Blocking cardiac growth in hypertrophic cardiomyopathy induces cardiac dysfunction and decreased survival only in males

Mutations in myosin heavy chain (MyHC) can cause hypertrophic cardiomyopathy (HCM) that is characterized by hypertrophy, histopathology, contractile dysfunction, and sudden death. The signaling pathways involved in the pathology of HCM have not been elucidated, and an unresolved question is whether blocking hypertrophic growth in HCM may be maladaptive or beneficial. To address these questions, a mouse model of HCM was crossed with an antihypertrophic mouse model of constitutive activated glycogen synthase kinase-3β (caGSK-3β). Active GSK-3β blocked cardiac hypertrophy in both male and female HCM mice. However, doubly transgenic males (HCM/GSK-3β) demonstrated depressed contractile function, reduced sarcoplasmic (endo) reticulum Ca²⁺-ATPase (SERCA) expression, elevated atrial natriuretic factor (ANF) expression, and premature death. In contrast, female HCM/GSK-3β double transgenic mice exhibited similar cardiac histology, function, and survival to their female HCM littermates.

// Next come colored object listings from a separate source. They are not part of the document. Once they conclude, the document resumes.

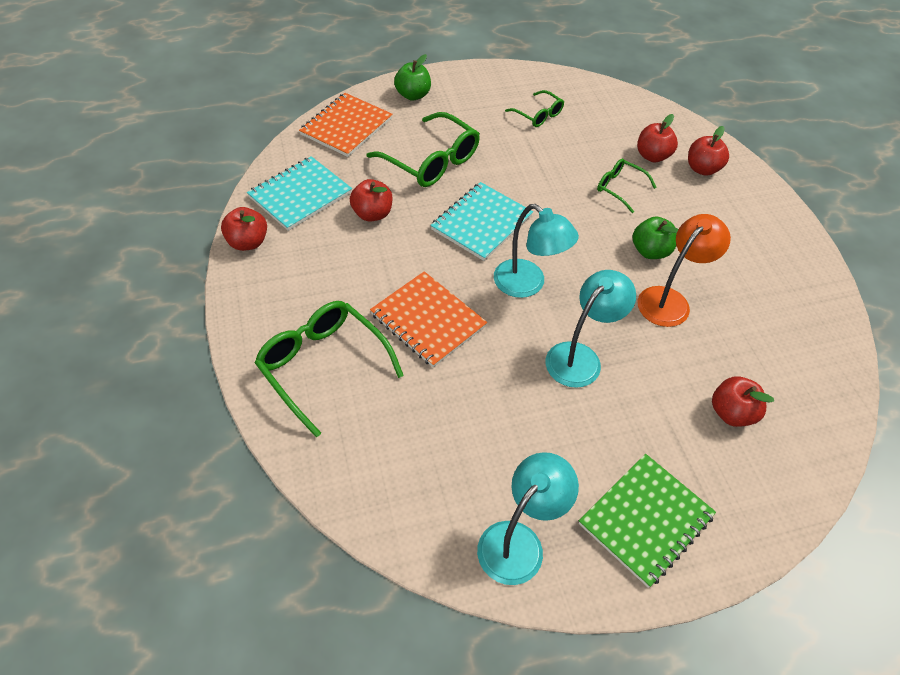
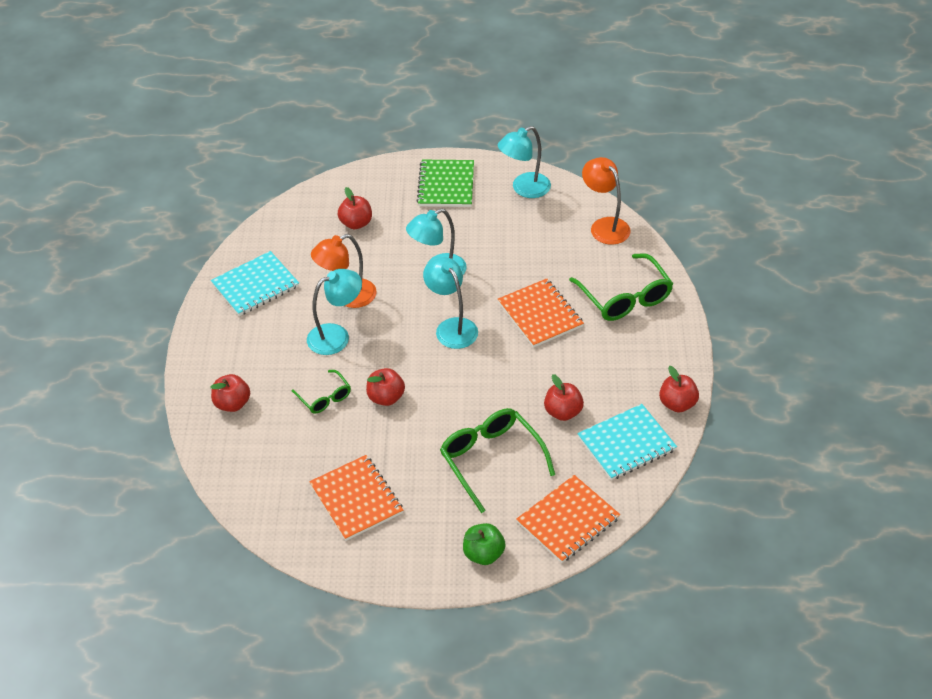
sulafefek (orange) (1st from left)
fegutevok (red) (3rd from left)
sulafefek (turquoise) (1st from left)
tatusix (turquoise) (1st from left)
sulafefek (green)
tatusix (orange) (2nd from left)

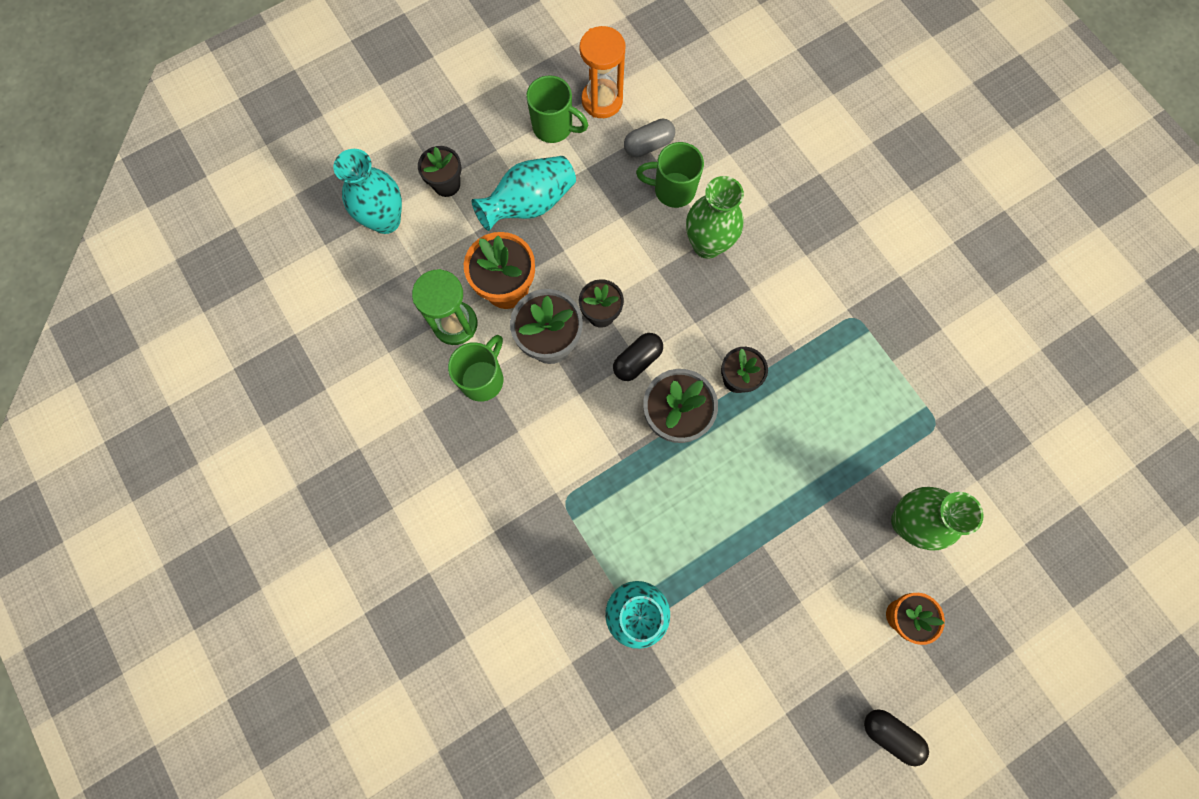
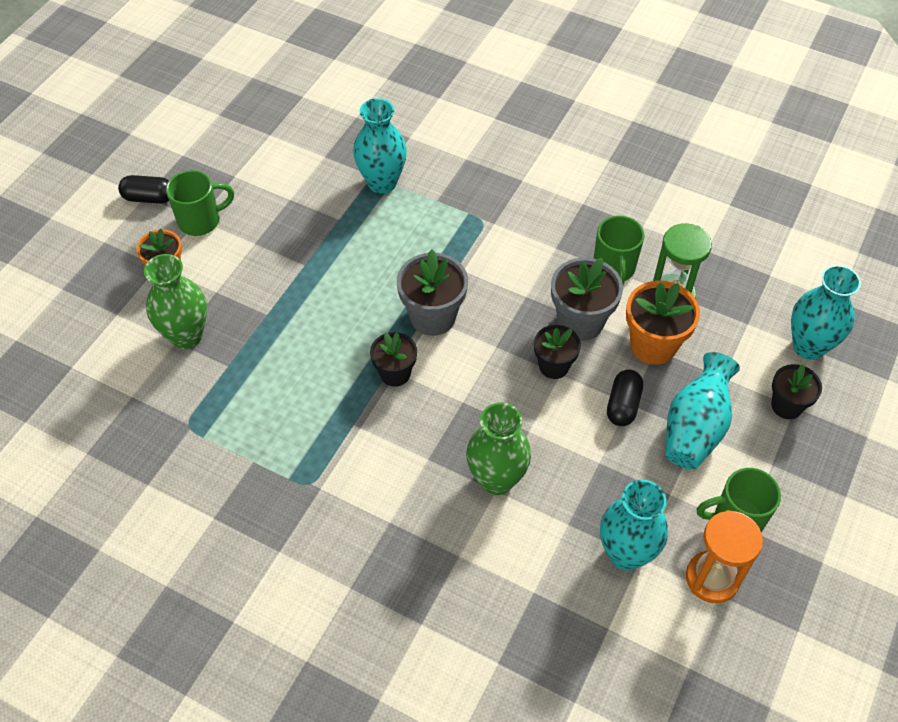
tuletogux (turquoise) (2nd from left)
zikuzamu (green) (1st from left)
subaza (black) (2nd from left)

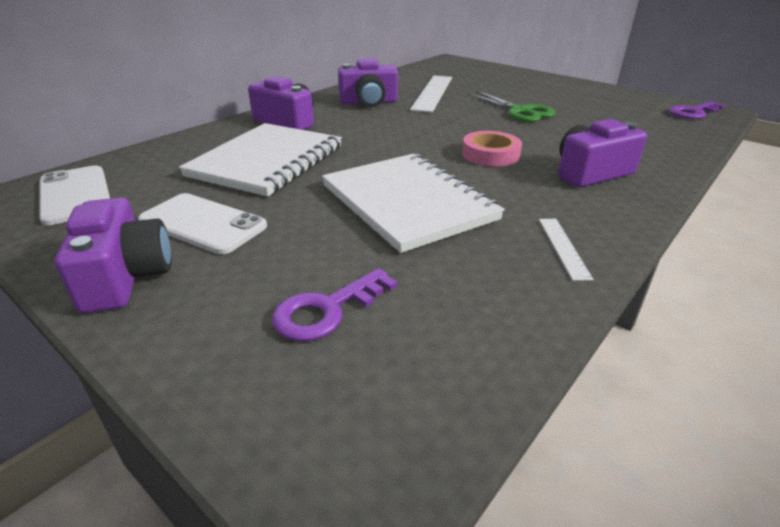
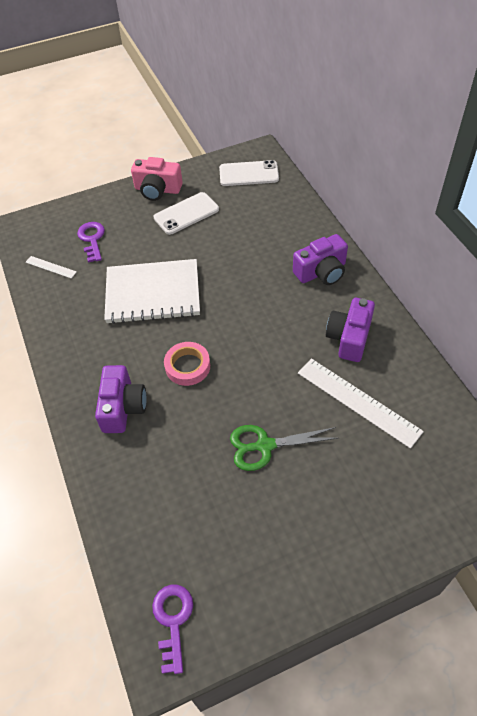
sulafefek (white) (1st from left in the first image)
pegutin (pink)
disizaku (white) (1st from left)

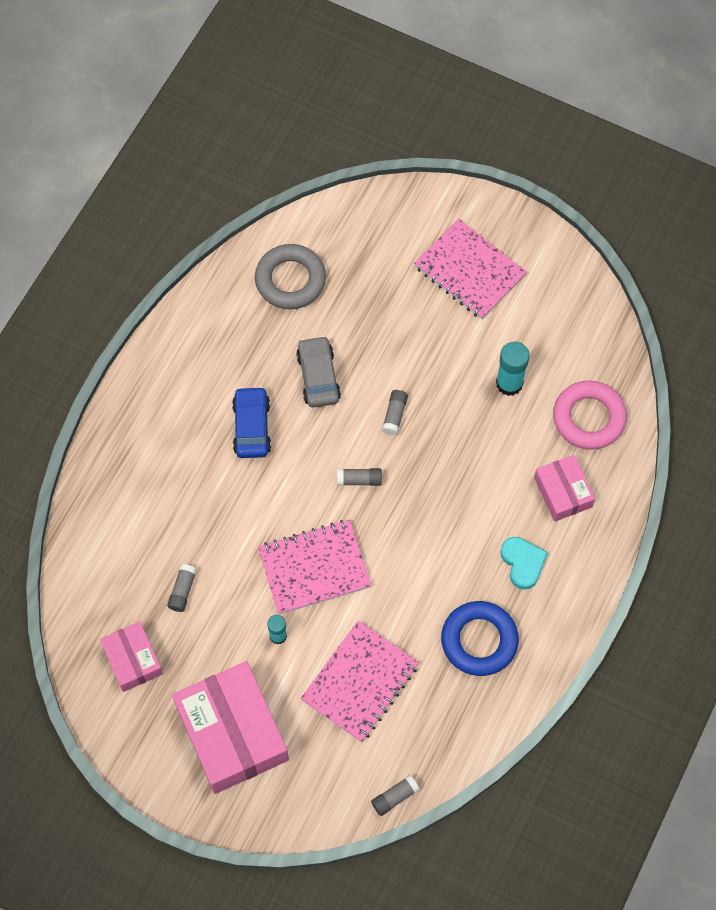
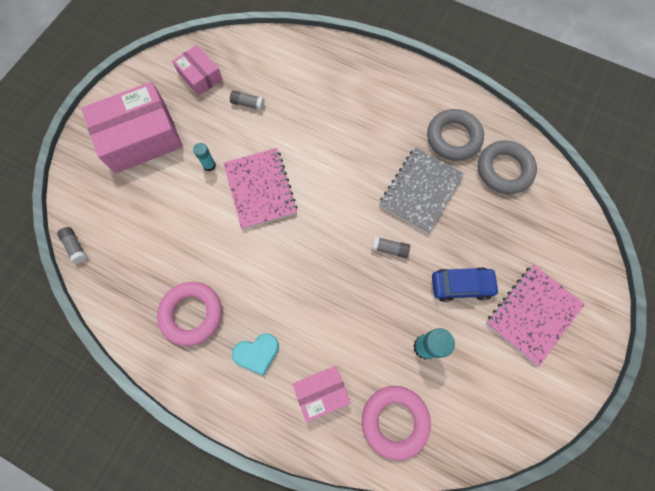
sulafefek (grey)
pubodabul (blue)
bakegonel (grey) (2nd from left in the first image)
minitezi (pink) (1st from left)
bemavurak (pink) (2nd from left)
sulafefek (pink) (2nd from left in the first image)
minitezi (grey) (1st from left)

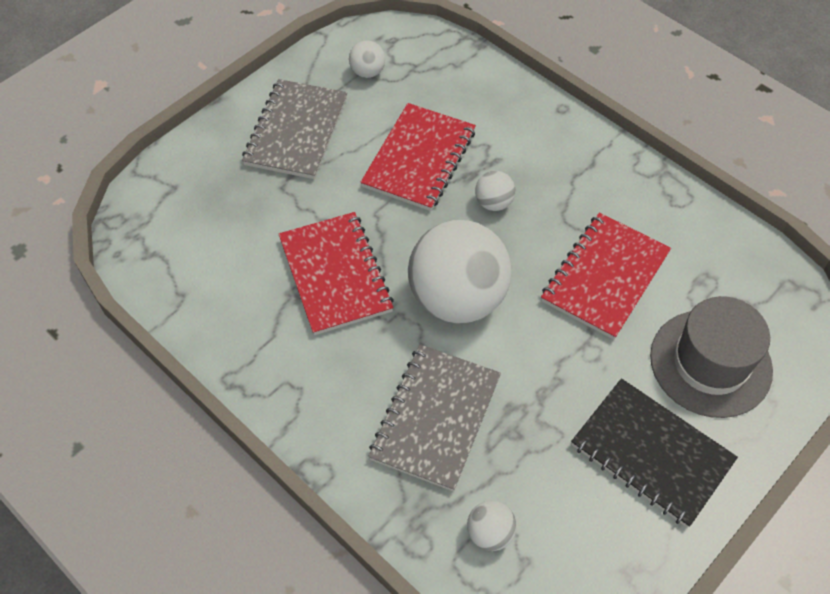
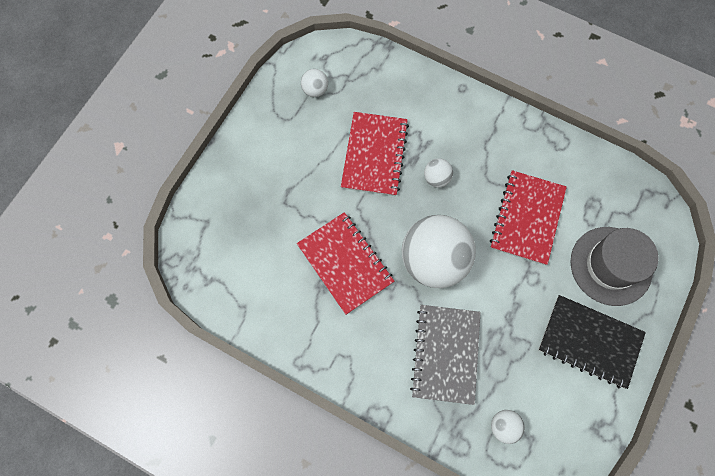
sulafefek (grey) (1st from left in the first image)

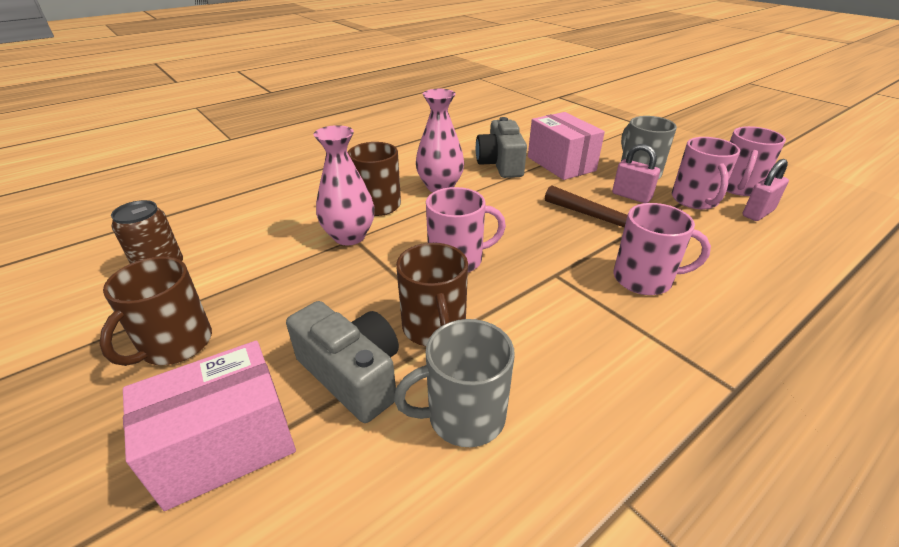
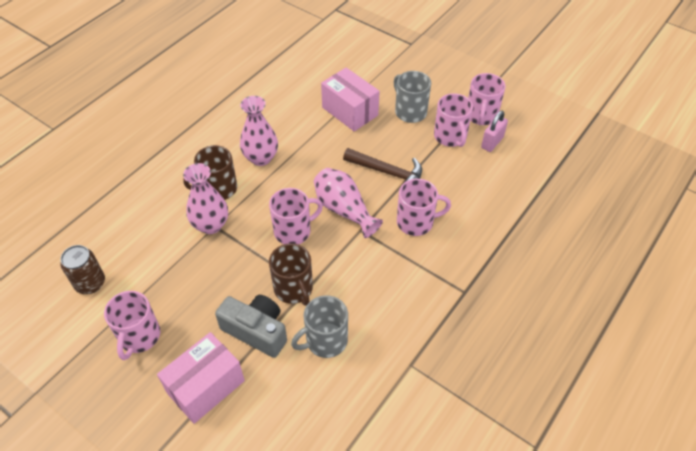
pegutin (grey) (2nd from left in the first image)
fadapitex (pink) (1st from left in the first image)
zikuzamu (pink) (1st from left)
tuletogux (pink) (3rd from left)

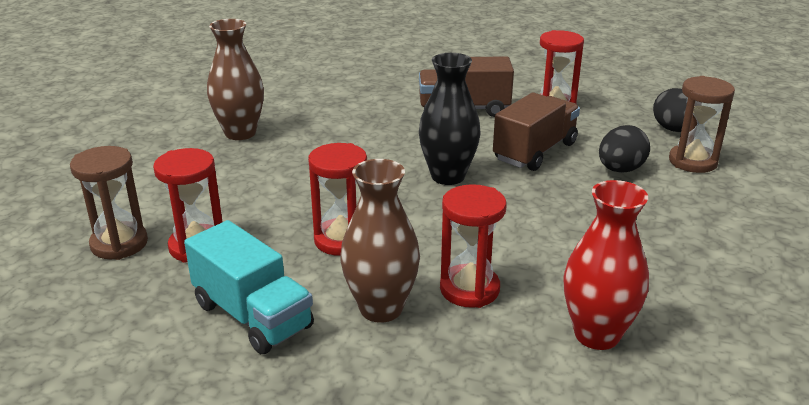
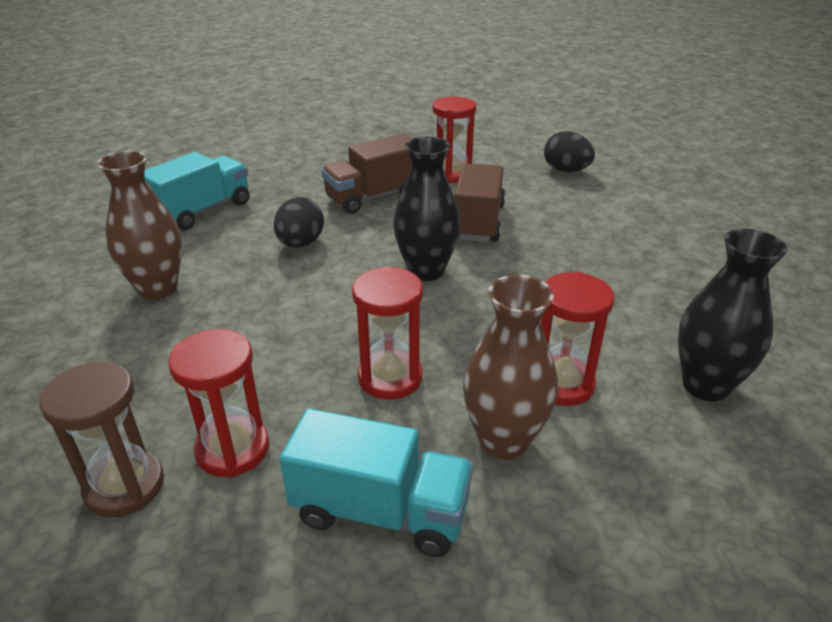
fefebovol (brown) (2nd from left in the first image)
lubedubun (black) (1st from left)
tuletogux (black) (2nd from left)
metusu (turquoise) (1st from left)

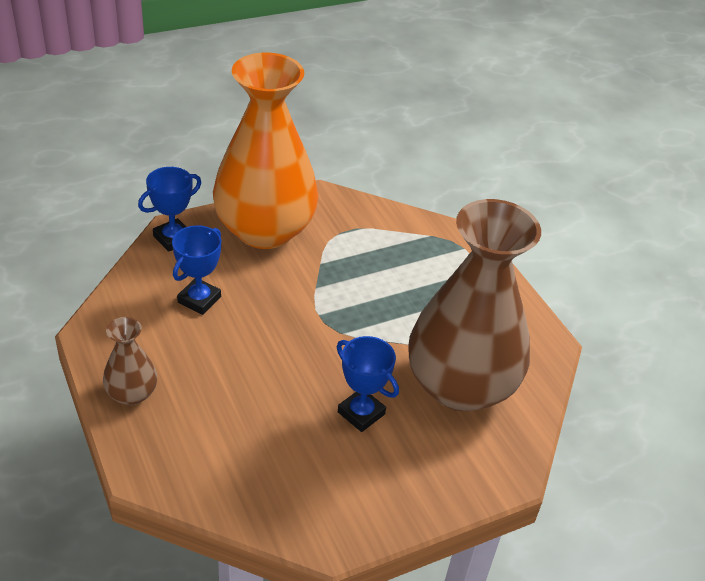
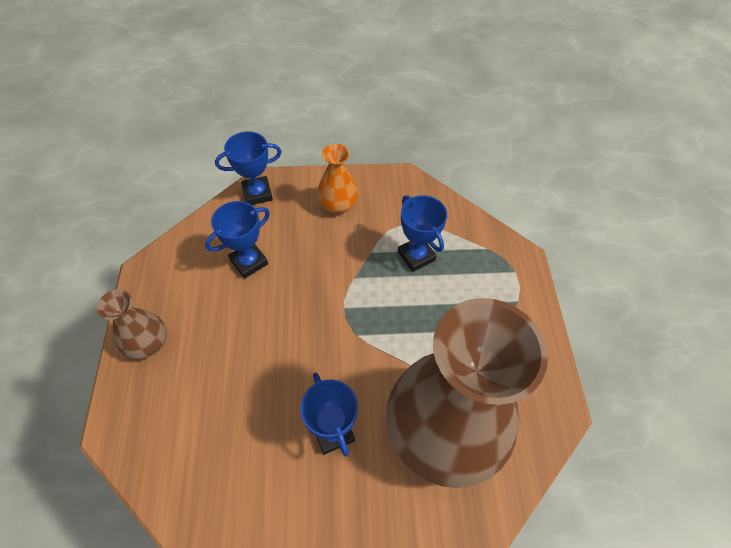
tuletogux (orange)
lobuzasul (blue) (4th from left)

Remarkably, dietary modification from a soy-based diet to a casein-based diet significantly improved survival in HCM/GSK-3β males. These findings indicate that activation of GSK-3β is sufficient to limit cardiac growth in this HCM model and the consequence of caGSK-3β was sexually dimorphic. Furthermore, these results show that blocking hypertrophy by active GSK-3β in this HCM model is not therapeutic.